After completing intelligence officer school at Sheppard Air Force Base, Texas, in June 1955, Peek was assigned to the 40th Bombardment Wing, Smoky Hill Air Force Base, Kan., as an intelligence officer. In April 1957 he entered B-47 combat crew training and later flew B-47s as a co-pilot, aircraft commander and instructor pilot for the 40th Bombardment Wing at Schilling and Forbes Air Force bases, Kan. While assigned to the 40th, Peek completed Squadron Officer School, the central flight instructors course at McConnell Air Force Base, Kansas, and the instrument instructor course at Randolph Air Force Base, Texas. In 1962 Peek resumed wing staff duty as programs and scheduling officer until he entered the University of Nebraska in September 1964.
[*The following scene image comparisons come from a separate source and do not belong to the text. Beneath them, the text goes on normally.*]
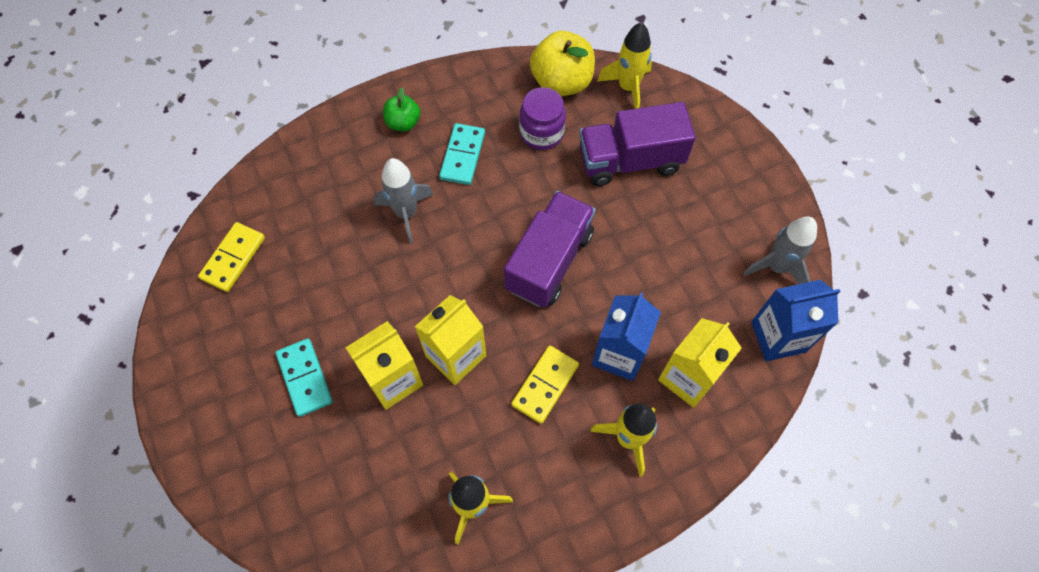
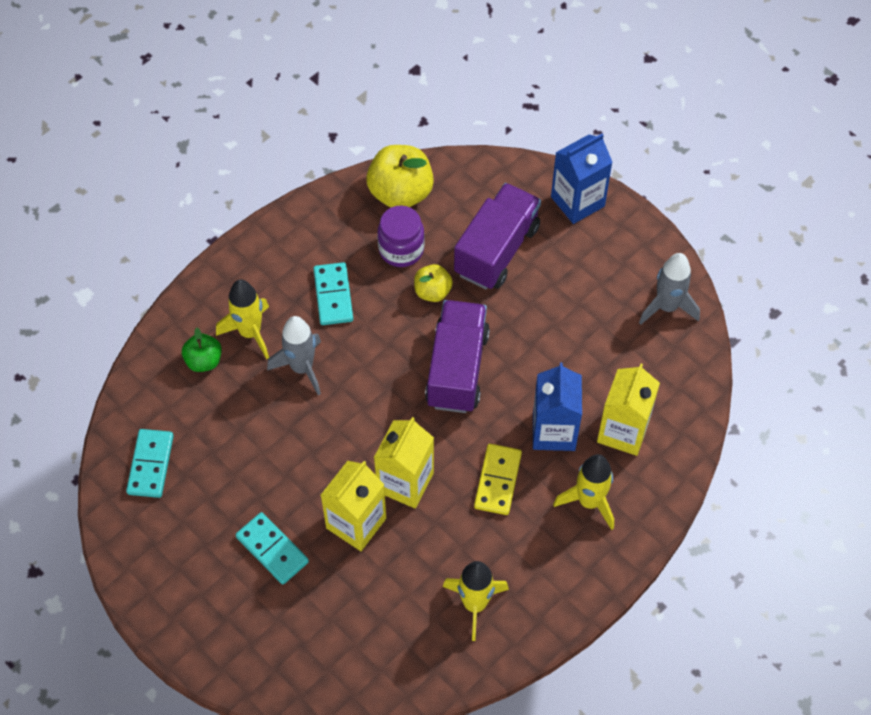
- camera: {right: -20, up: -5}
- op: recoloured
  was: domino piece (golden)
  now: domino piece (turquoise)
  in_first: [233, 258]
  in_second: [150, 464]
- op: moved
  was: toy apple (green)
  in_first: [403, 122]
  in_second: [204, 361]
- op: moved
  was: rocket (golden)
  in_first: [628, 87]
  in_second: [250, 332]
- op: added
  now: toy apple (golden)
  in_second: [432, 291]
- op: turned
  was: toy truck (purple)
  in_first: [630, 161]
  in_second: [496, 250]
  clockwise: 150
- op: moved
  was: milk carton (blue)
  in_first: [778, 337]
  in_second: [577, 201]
In April 1965 Peek was assigned to SAC headquarters, where he served successively as chief of the Tanker Manning Section, chief of rated officer assignments and deputy chief of officer assignments. He departed in August 1969 to attend the Armed Forces Staff College. Upon graduation in January 1970, he was assigned to Castle Air Force Base, Calif., for B-52 combat crew training.
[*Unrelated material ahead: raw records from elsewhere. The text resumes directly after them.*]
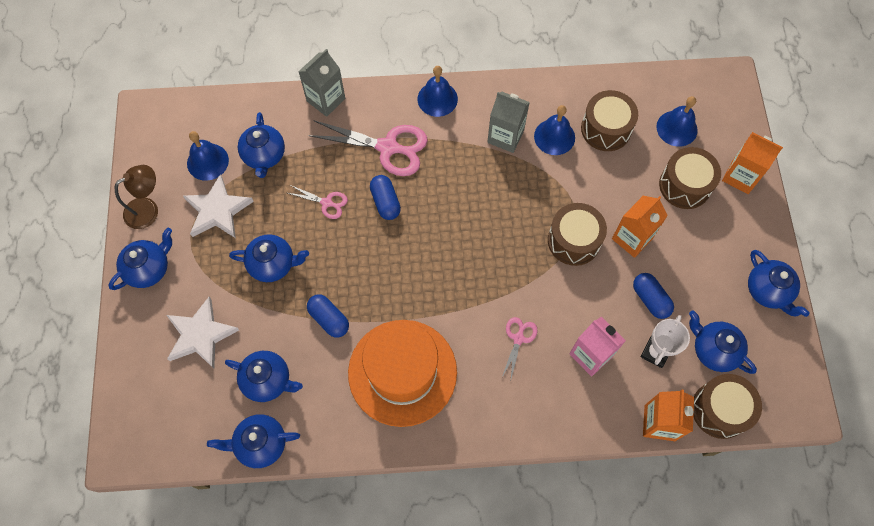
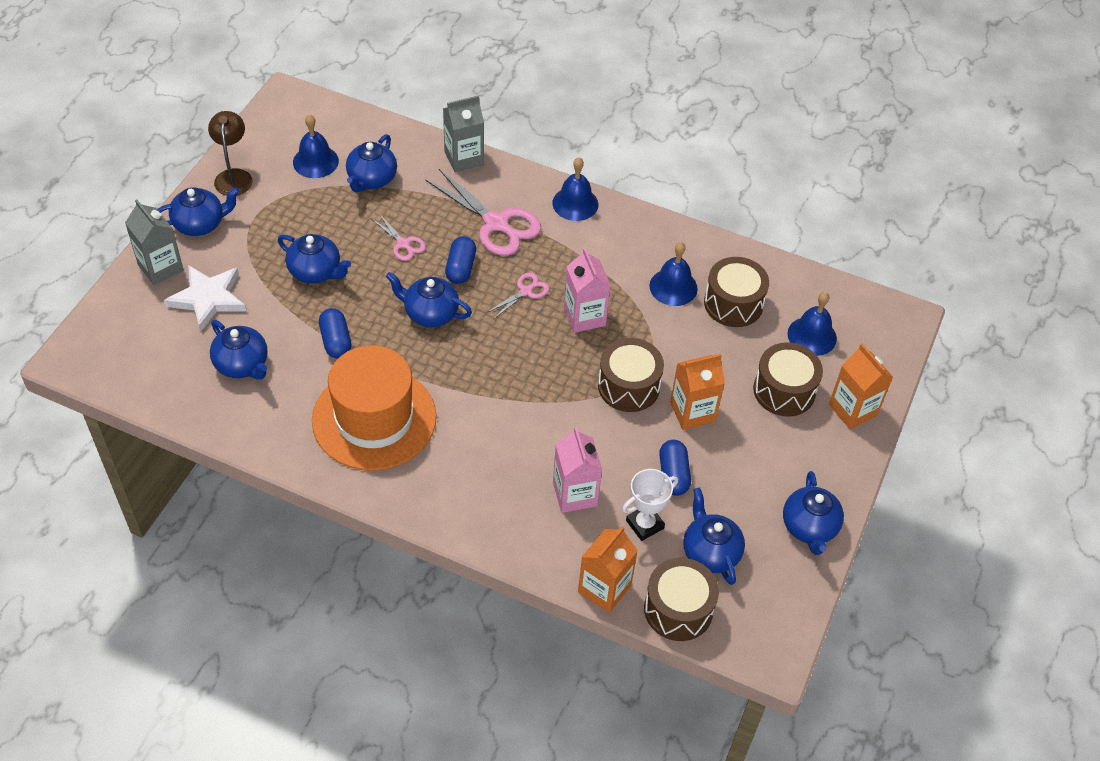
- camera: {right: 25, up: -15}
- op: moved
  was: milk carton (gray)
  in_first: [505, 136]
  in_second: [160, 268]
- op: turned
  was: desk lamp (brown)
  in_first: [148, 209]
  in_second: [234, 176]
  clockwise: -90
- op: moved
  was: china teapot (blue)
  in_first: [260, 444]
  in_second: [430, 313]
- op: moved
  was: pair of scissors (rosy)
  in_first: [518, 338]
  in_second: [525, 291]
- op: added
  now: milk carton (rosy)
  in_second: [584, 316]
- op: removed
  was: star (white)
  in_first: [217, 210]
In July 1970 he became the executive officer for the 307th Strategic Wing at U-Tapao Royal Thai Naval Airfield, Thailand. During this tour of duty he completed 101 combat missions in the B-52 Stratofortress.

Returning to the United States in August 1971, Peek become deputy commander for operations, 5th Bombardment Wing, Minot Air Force Base, N.D. In May 1972 he transferred to Headquarters U.S. Air Force, Washington, D.C., as executive officer to the assistant secretary of the Air Force for financial management. He served in that position until May 1973 when he entered the Army War College.
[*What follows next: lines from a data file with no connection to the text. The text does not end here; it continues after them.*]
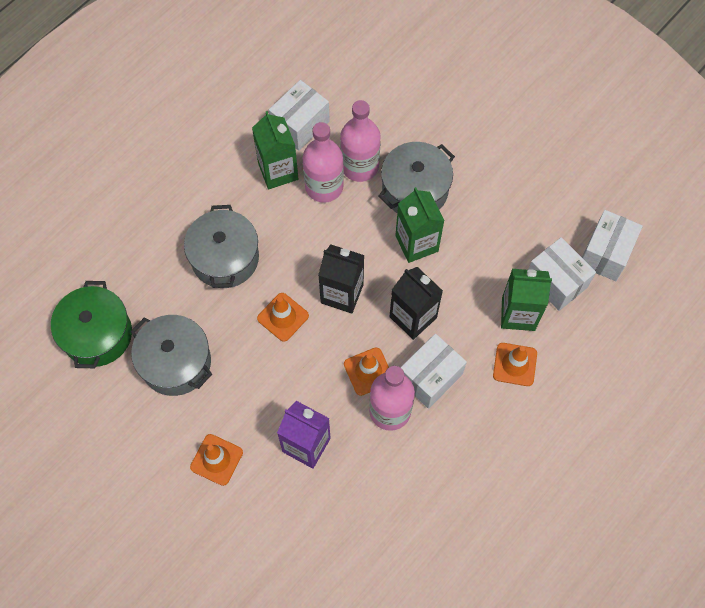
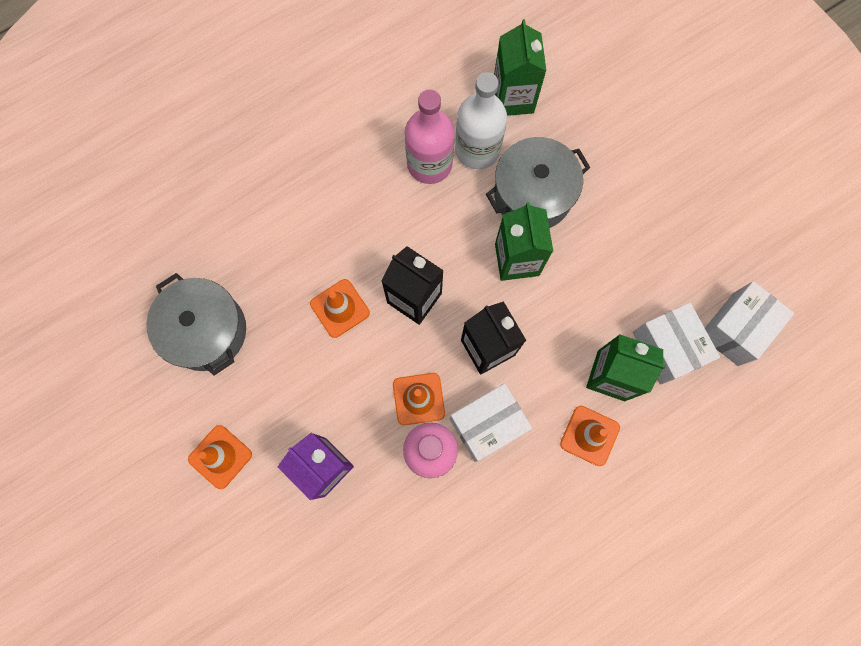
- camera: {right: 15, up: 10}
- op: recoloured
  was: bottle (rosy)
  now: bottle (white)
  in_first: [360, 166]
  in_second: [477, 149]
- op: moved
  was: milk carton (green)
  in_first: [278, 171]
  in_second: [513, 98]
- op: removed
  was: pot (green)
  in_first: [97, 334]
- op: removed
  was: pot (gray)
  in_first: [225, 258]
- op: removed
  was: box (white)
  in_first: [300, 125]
After graduating in July 1974, Peek transferred to Fairchild Air Force Base, Washington, as base commander. In April 1975 he became director of operations for the 47th Air Division at Fairchild. From July 1975 to February 1977 Peek served as commander of the 5th Bombardment Wing, Minot Air Force Base. He was then assigned to SAC headquarters, where he was responsible for the SAC underground and airborne command posts.

In March 1979 Peek was assigned as vice commander of the Air Force Manpower and Personnel Center at Randolph Air Force Base. In June 1980 he assumed the dual role of commander of the center and assistant deputy chief of staff, manpower and personnel for military personnel. His responsibilities included the overall force distribution and management of all Air Force military personnel except general officers.

Peek returned to Air Force headquarters in July 1982 as director of personnel plans in the Office of the Deputy Chief of Staff, Manpower and Personnel. In July 1983 he became the deputy chief of staff, manpower and personnel. He was assigned as commander, 8th Air Force, with headquarters at Barksdale Air Force Base, La., in August 1984. He assumed his present duties in January 1987.

He is a command pilot with approximately 5,500 flying hours, and 101 B-52 combat missions in Southeast Asia. His military decorations and awards include the Distinguished Service Medal, Legion of Merit with oak leaf cluster, Bronze Star Medal, Meritorious Service Medal, Air Medal with four oak leaf clusters and Air Force Commendation Medal with two oak leaf clusters. Peek also has been awarded the Order of the Sword, presented to those held in the highest esteem by Air Force noncommissioned officers.

He was promoted to lieutenant general July 1, 1983 and retired on October 1, 1988. Peek died on July 20, 2020.